The statement by Yasser al-Atta, a deputy commander of the army, comes after the army claimed advances in Omdurman, part of the wider capital, and an appeal by the United Nations Security Council for a truce during Ramadan, which begins this week.
The paramilitary Rapid Support Forces (RSF) said it welcomed the ceasefire call.
Atta’s statement, issued on the army’s official Telegram channel on Sunday and based on comments he made the previous day in Kassala state said there could be no Ramadan ceasefire unless the RSF complied with a commitment made last May at Saudi and U.S.-mediated talks in Jeddah to withdraw from civilian homes and public facilities.
It also said there should be no role for Mohamed Hamdan Dagalo, the RSF leader commonly known as Hemedti, or his family, in Sudan’s future politics or military.
“There are those who talk about a truce in Ramadan. There is no truce by order of the army and the people,” Atta said in his Kassala speech to army graduates.
War between Sudan’s army and the RSF erupted in mid-April 2023 amid tensions over a plan for transition to civilian rule.

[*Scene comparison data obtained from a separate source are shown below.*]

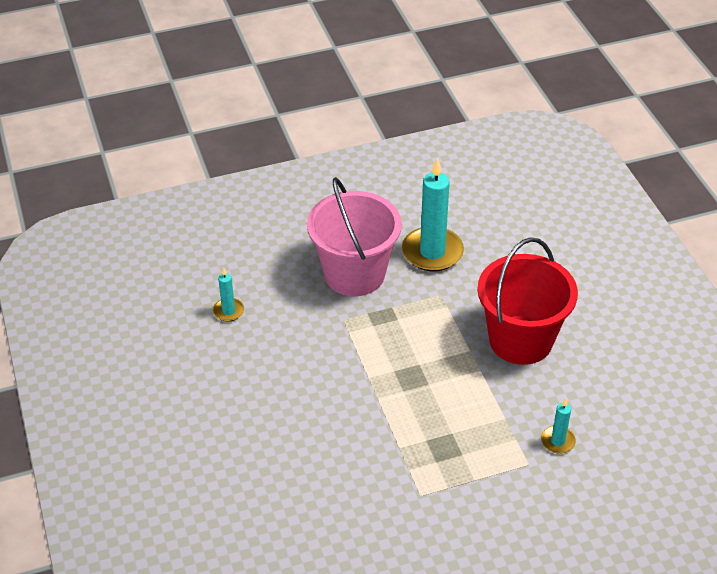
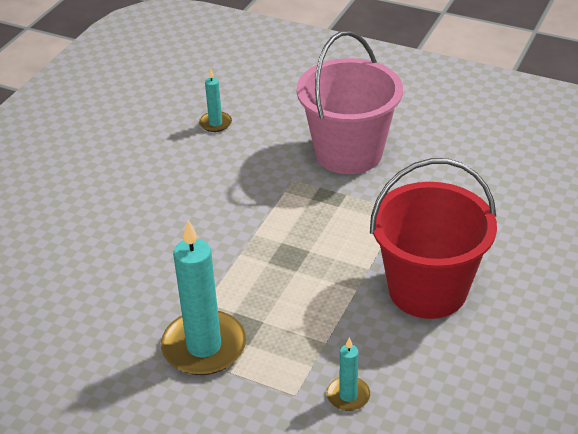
camera: 45 degrees right, 5 degrees down
(432, 252) = (439, 174): turquoise candle -> turquoise candle (204, 346)

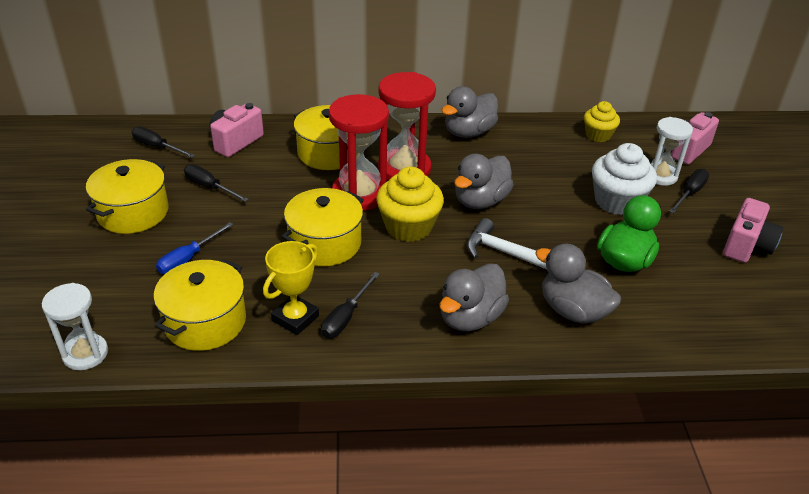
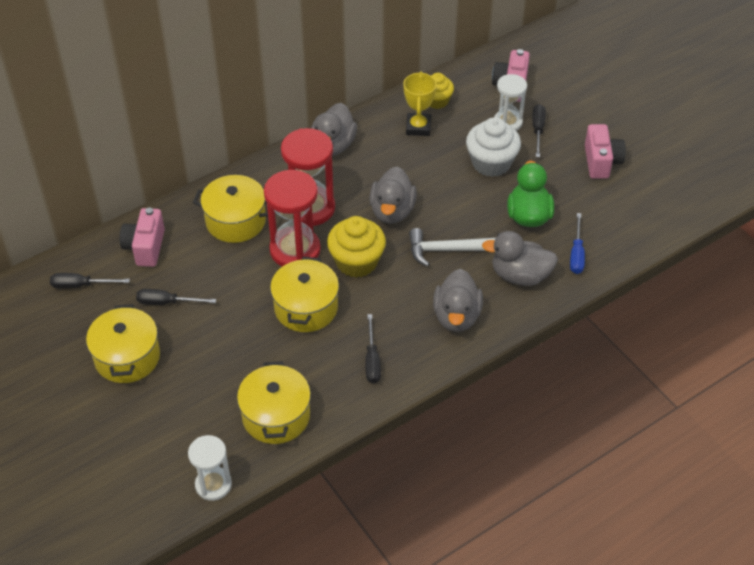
camera: 30 degrees left, 10 degrees up
(188, 258) = (213, 373): blue screwdriver -> blue screwdriver (576, 254)
(295, 318) = (337, 379): yellow trophy -> yellow trophy (418, 127)

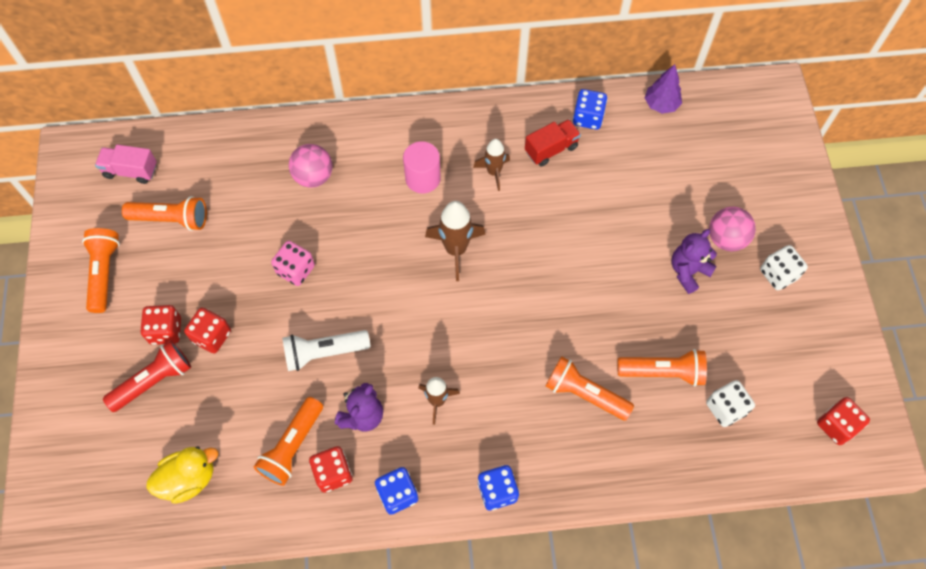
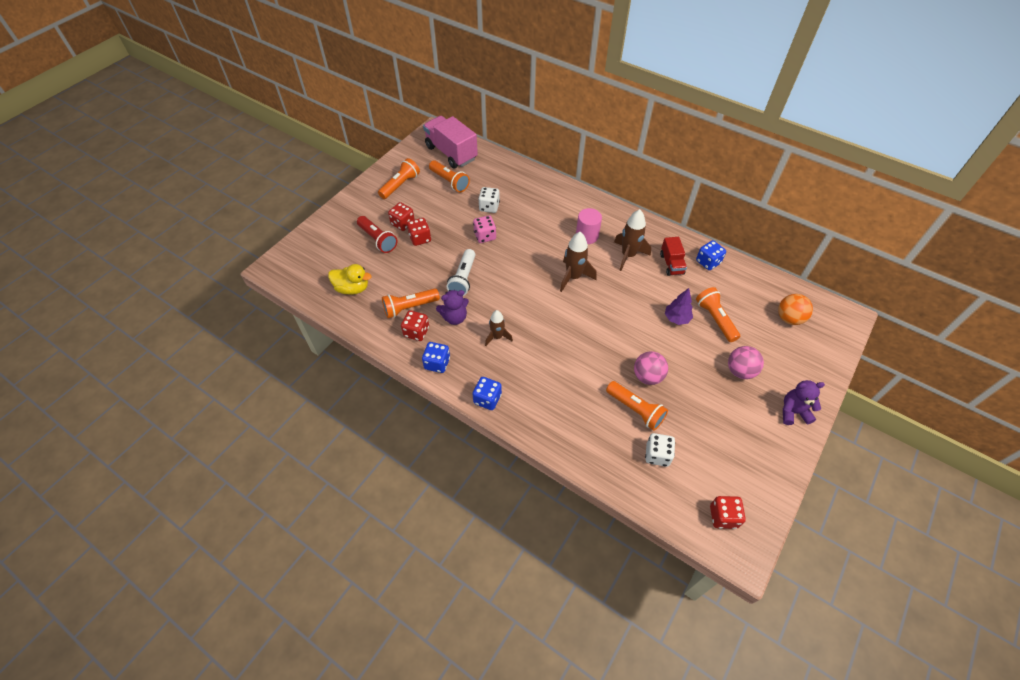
camera: 40 degrees right, 10 degrees down
(131, 171) = (451, 153): pink truck -> pink truck, size x1.84
(154, 381) = (378, 240): red flashlight -> red flashlight turned 45 degrees clockwise
(313, 176) = (532, 203): pink ball -> pink ball (647, 376)
(324, 353) = (463, 279): white flashlight -> white flashlight turned 105 degrees counterclockwise
(493, 172) = (628, 255): brown rocket -> brown rocket, size x1.54
(551, 149) = (671, 264): red truck -> red truck turned 75 degrees clockwise
(584, 394) = (579, 388): orange flashlight -> orange flashlight (715, 319)
(661, 105) = (760, 281): purple tree -> purple tree (676, 318)
(688, 271) = (699, 371): purple teddy bear -> purple teddy bear (793, 412)
(723, 134) = (789, 318): none -> orange ball
(778, 274) = (758, 411): white dice -> white dice (489, 207)

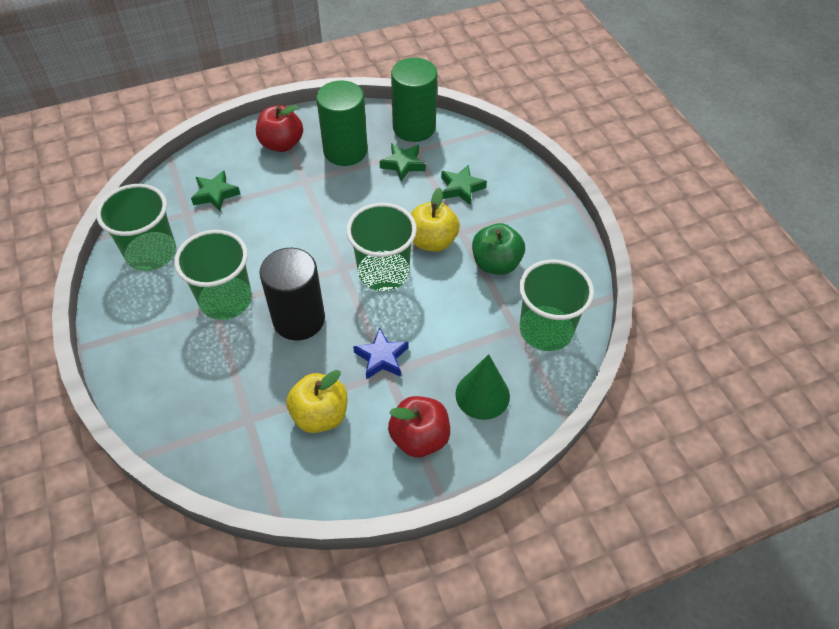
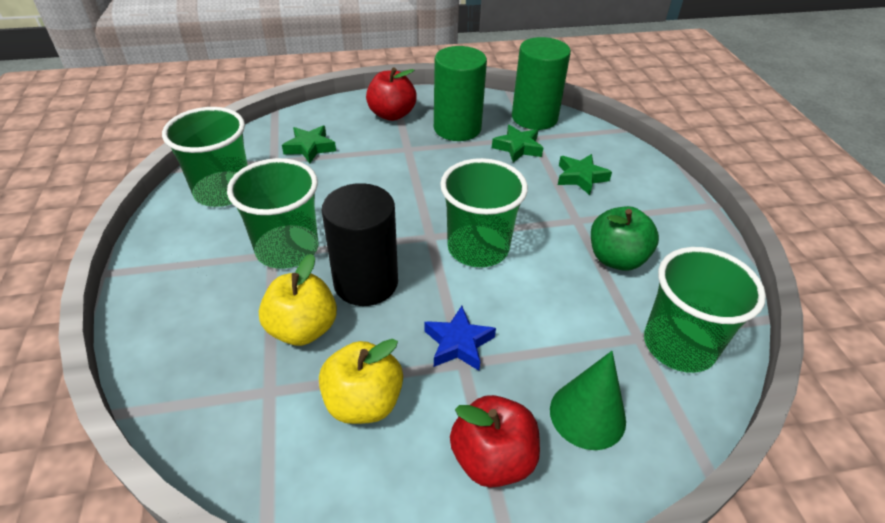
camera: 10 degrees right, 10 degrees down
(432, 241) = (541, 224): yellow apple -> yellow apple (303, 329)

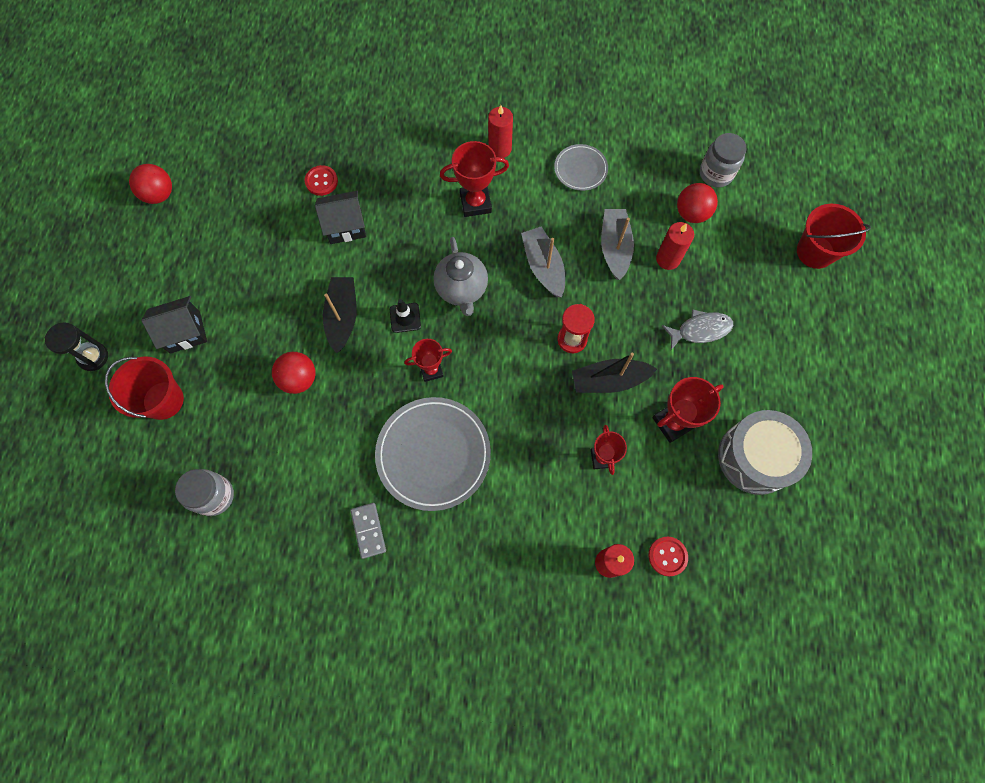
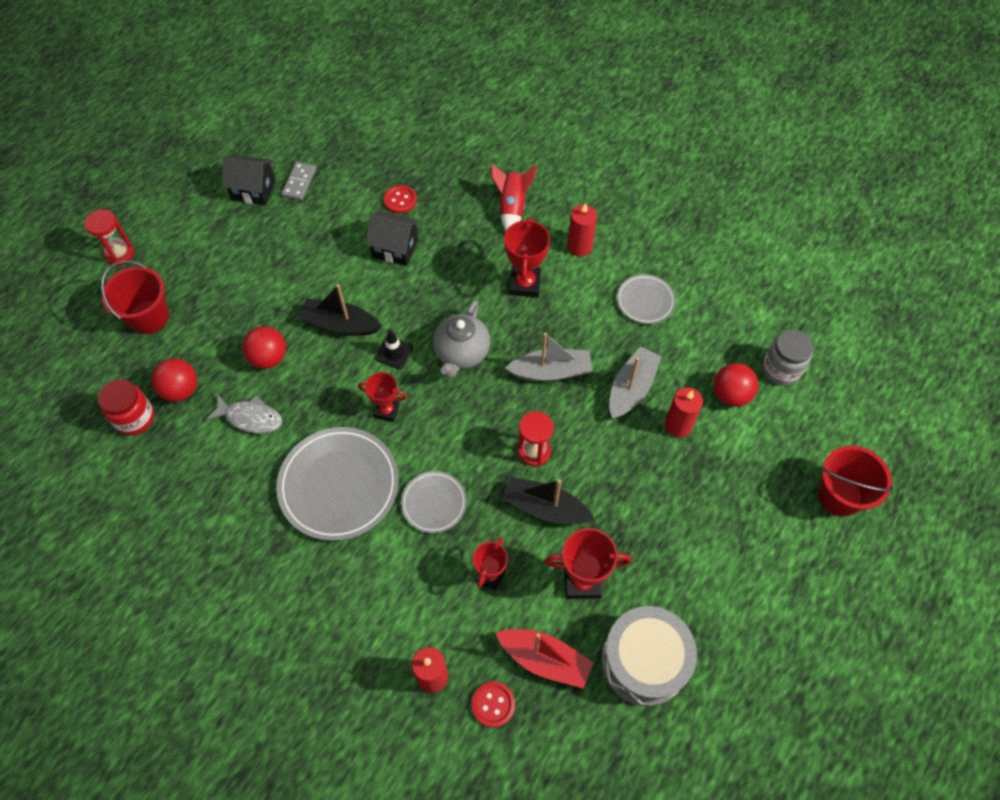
camera: 30 degrees right, 10 degrees down
(93, 357) = (119, 254): black hourglass -> red hourglass
(159, 195) = (259, 148): red ball -> red ball (181, 390)
(185, 332) = (203, 270): black house -> black house (254, 190)
(214, 496) = (135, 418): grey jar -> red jar
(343, 317) = (340, 324): black boat -> black boat turned 105 degrees counterclockwise
(368, 530) = (238, 520): grey domino -> grey domino (299, 182)
(422, 142) = (512, 208): none -> red rocket
(475, 203) = (525, 284): red trophy -> red trophy turned 75 degrees clockwise
(520, 425) = (434, 503): none -> grey plate
(543, 267) = (551, 371): grey boat -> grey boat turned 75 degrees clockwise
(683, 499) = (544, 659): none -> red boat
(700, 330) = (667, 509): grey fish -> grey fish (250, 418)

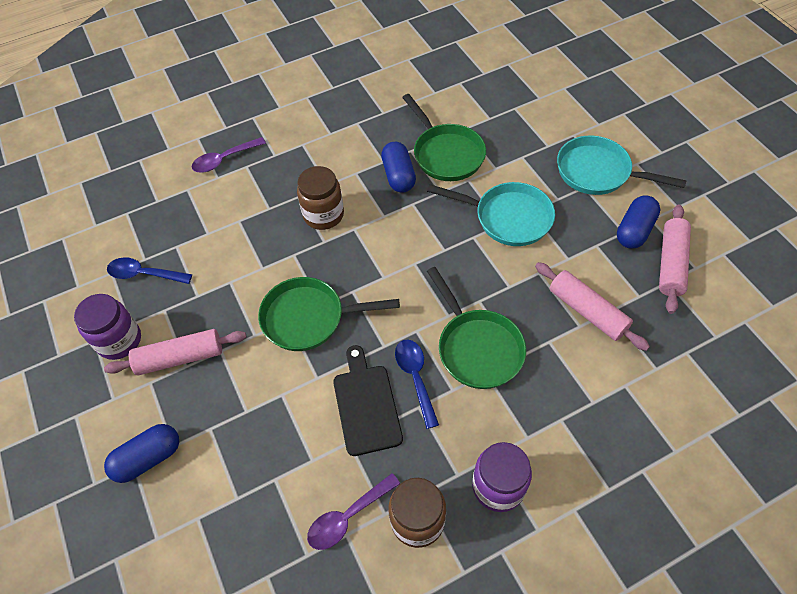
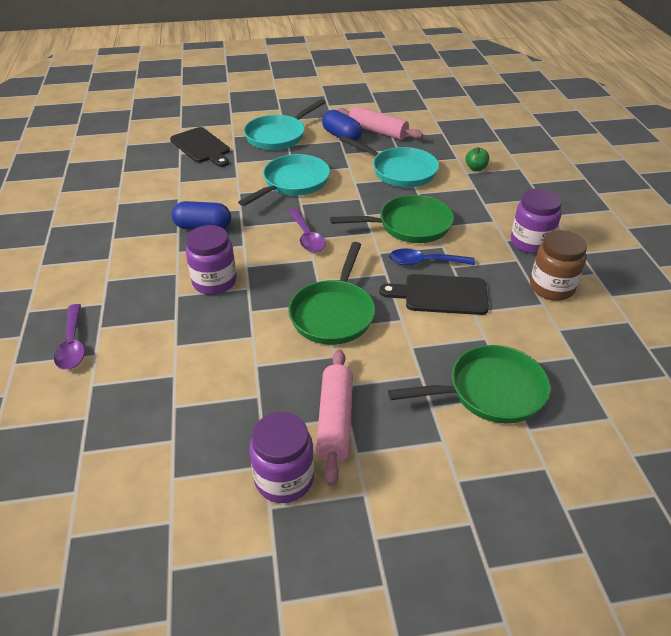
camera: 75 degrees left, 15 degrees down
(144, 274) = (197, 442): blue spoon -> none
(148, 458) = (452, 465): blue capsule -> none
(323, 215) = (214, 282): brown jar -> purple jar
(348, 516) = (543, 325): purple spoon -> purple spoon (307, 237)
(446, 154) = (200, 197): green pan -> green pan (490, 391)
(536, 119) = (201, 147): none -> black cutting board
(587, 311) = (400, 171): pink rolling pin -> turquoise pan
(643, 395) = (476, 168): none -> green apple

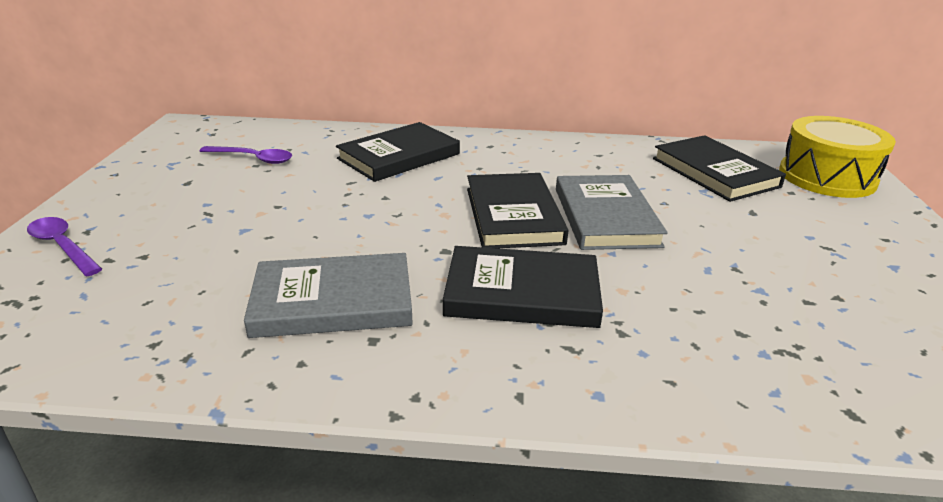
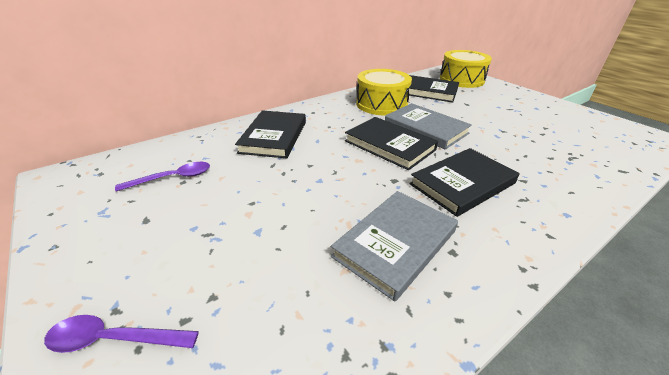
camera: 40 degrees left, 5 degrees up
(602, 166) = (381, 104): none -> yellow drum

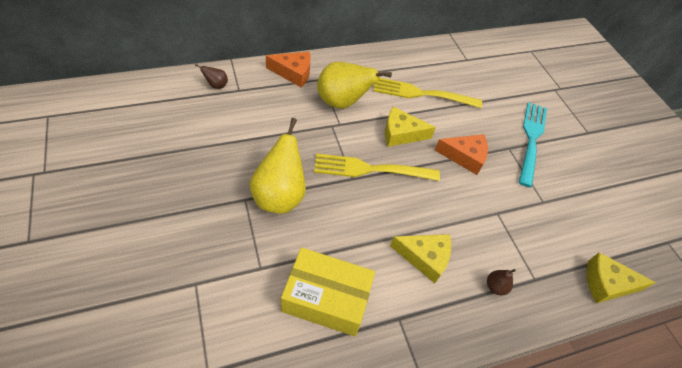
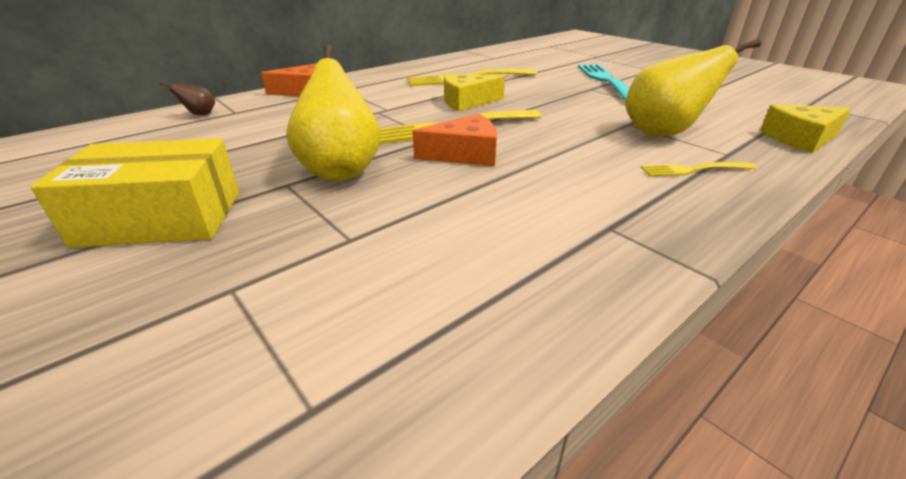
camera: 15 degrees left, 20 degrees down
(326, 298) = (483, 239): yellow box -> yellow box (161, 218)
(342, 102) = (379, 97): yellow pear -> yellow pear (663, 133)
(424, 258) = (585, 170): yellow cheese -> none
(464, 157) = (551, 101): orange cheese -> orange cheese (465, 154)
(495, 287) = (694, 169): brown pear -> yellow fork

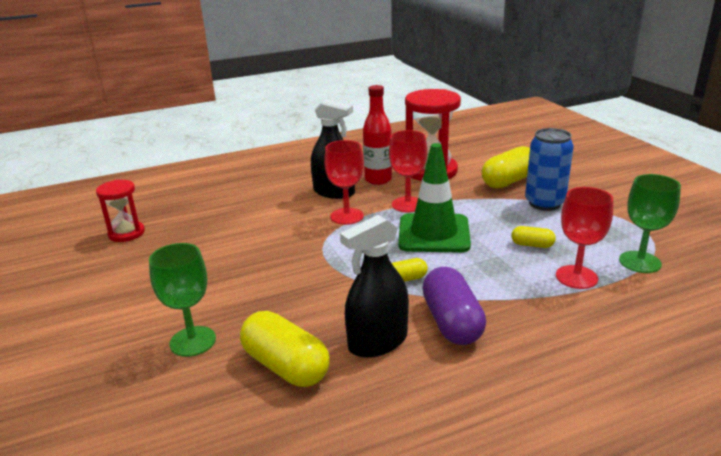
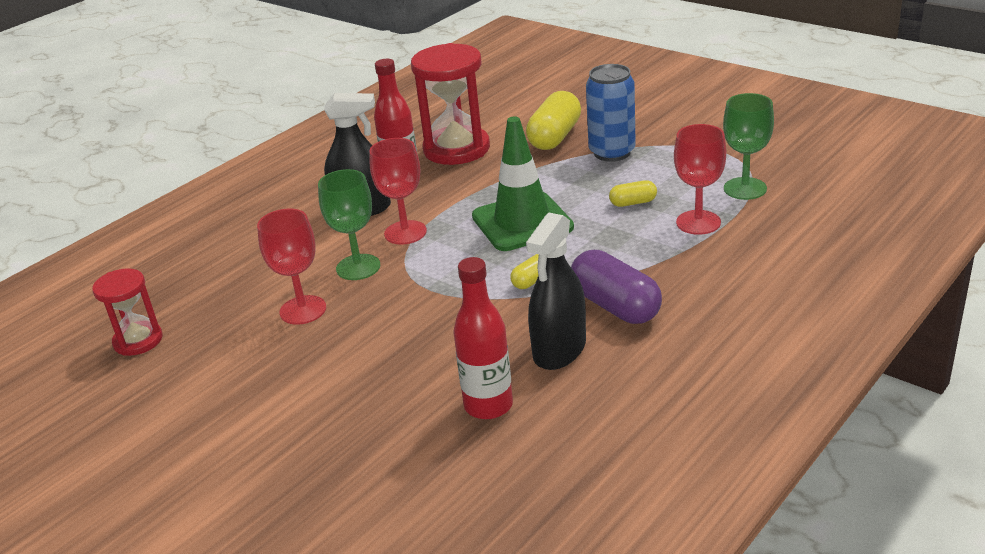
camera: 25 degrees left, 5 degrees up
(193, 341) = (363, 421): green goblet -> green goblet (358, 267)
(285, 366) = (488, 406): yellow capsule -> red bottle
(407, 204) = (464, 197): red goblet -> red goblet (303, 310)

The two factions staged a coup in 2021 that derailed a previous transition following the 2019 overthrow of autocratic former leader Omar al-Bashir.
The army has been on the back foot militarily for much of the conflict, which has devastated swathes of the capital, triggered ethically driven killings in Darfur, and led to the world’s biggest displacement crisis. The RSF seized large parts of the capital in the first days of fighting.
However, the army has recently recovered some ground in Omdurman, which along with Khartoum and Bahri makes up the wider capital divided by the Nile.